How to calculate superannuation return %

Does anyone know how to calculate the % return with the following data points for super?

Im with Unisuper and it doesnt give me the %.

Total opening balance at 1 July 2022 $A
Contributions $B
Investment returns $C
Taxes -$D
Fees and costs deducted from your account -$E
Total closing balance at 30 June 2023 $F

Comments

  • +1

    Go to Investments > Investment Performance
    Select all the investment types you've invested in (Balanced, High Growth, AU Shares, International Shares etc)
    Pick a date range - From July 2022 to current.

    Balanced: 9.32%
    High Growth: 12.89%
    AU Shares: 13.57%
    International Shares: 14.44%

    • Yep but I have a combination and certain ones I made changes during the year. Trying to see a return for my portfolio.

      • +2

        Before or after tax?
        Before or after added contributions?
        Before or after fees?
        Before or after all of the above?

        • When superannuations say x type got 10.2% etc as an example is it before everything normally?

      • I'd suggest going with tsunamisurfer's approximation below for the least amount of effort.

        Combination of investments, plus switching investments mid year, plus all transactions makes it difficult but not impossible to do.

        However, if you really wanted the exact amount

        1. Unisuper: Go to investments > Investment performance > tick all your investment options, pick your date range > Download as a CSV (where is says "For daily cumulative rates 1 July 2022 – 22 August 2023, download a copy of the CSV file.) - This file essentially shows you price movement of the underlying "shares".

        2. Open a sharesight account > Add custom investment, call it unisuper - "investment option". There is a button for Bulk upload prices.
          You need to change the csv from unisuper to match the upload template for sharesight (eg change date from DD-MM-YYYY to YYYY-MM-DD)
          You have to repeat this for however many investments options you have.
          Say you have 4 investment options as my original reply you should now have 4 custom investments in sharesight with daily price movements to match.

        3. Go back to unisuper > Transactions > filter to your date range > download transactions as CSV.

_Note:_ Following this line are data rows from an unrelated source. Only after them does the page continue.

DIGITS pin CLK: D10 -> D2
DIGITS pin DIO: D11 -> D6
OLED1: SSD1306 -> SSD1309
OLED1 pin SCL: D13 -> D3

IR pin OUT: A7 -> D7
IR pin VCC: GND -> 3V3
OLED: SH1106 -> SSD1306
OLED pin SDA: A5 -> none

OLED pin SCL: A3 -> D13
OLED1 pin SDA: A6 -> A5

        4. Every transaction in unisuper will have a date, each date transaction will a contribution and contribution tax of 15%. Your actual purchase of the underlying investment option is contribution less contribution tax. Add that amount as a manual trade into sharesight. Repeat for contributions.
          To factor in the fees, add $8 monthly as a brokerage cost to the closest contribution date.

  • C> D+ E :)
    C<D+E :(

  • +3

    Its not easy or straightforward to calculate.
    You will need to know exact dates and sizes of contributions, and deductions (such as taxes and fees).
    If the contributions were weighted to the start of the period, they would have longer time to compound (assuming a positive return for the year).
    If the fees/deductions were taken out at the start of the period, they would negatively impact performance to a greater extent than if they were taken out at the end of the period (assuming a positive return for the year).

    • +2

      +1 due to having contributions going in every week to quarterly (depending on how your employer pays your super to your super fund) you'd need to know the returns from the time the contribution hit your account until 30 June - for every contribution.

      You don't have enough info in the post to make that assessment.

  • +1

    (C - E Less insurance premiums) / A

    Do not include taxes as they also incorporate conts tax.

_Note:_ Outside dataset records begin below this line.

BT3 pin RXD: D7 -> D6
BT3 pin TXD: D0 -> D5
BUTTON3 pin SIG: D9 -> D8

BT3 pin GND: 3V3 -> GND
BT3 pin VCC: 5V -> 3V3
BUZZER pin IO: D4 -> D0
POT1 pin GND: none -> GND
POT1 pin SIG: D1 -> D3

    • Yeah this will give you a ballpark estimate of returns, but will depend on the size of the opening balance compared to the size of the contributions (and timing of contributions).

      It will be more accurate for larger opening balances (A), with small contributions (B) - as interest earned on contributions will be immaterial compared to interest earned on the large opening balance.

      If however the contributions (B) are relatively large in comparison to the opening balance (A), then the calculation will be overstated - as interest earned on contributions will be large compared to interest earned on the opening balance, and the contributions are not included in the calculation (but the interest earned on contributions will be).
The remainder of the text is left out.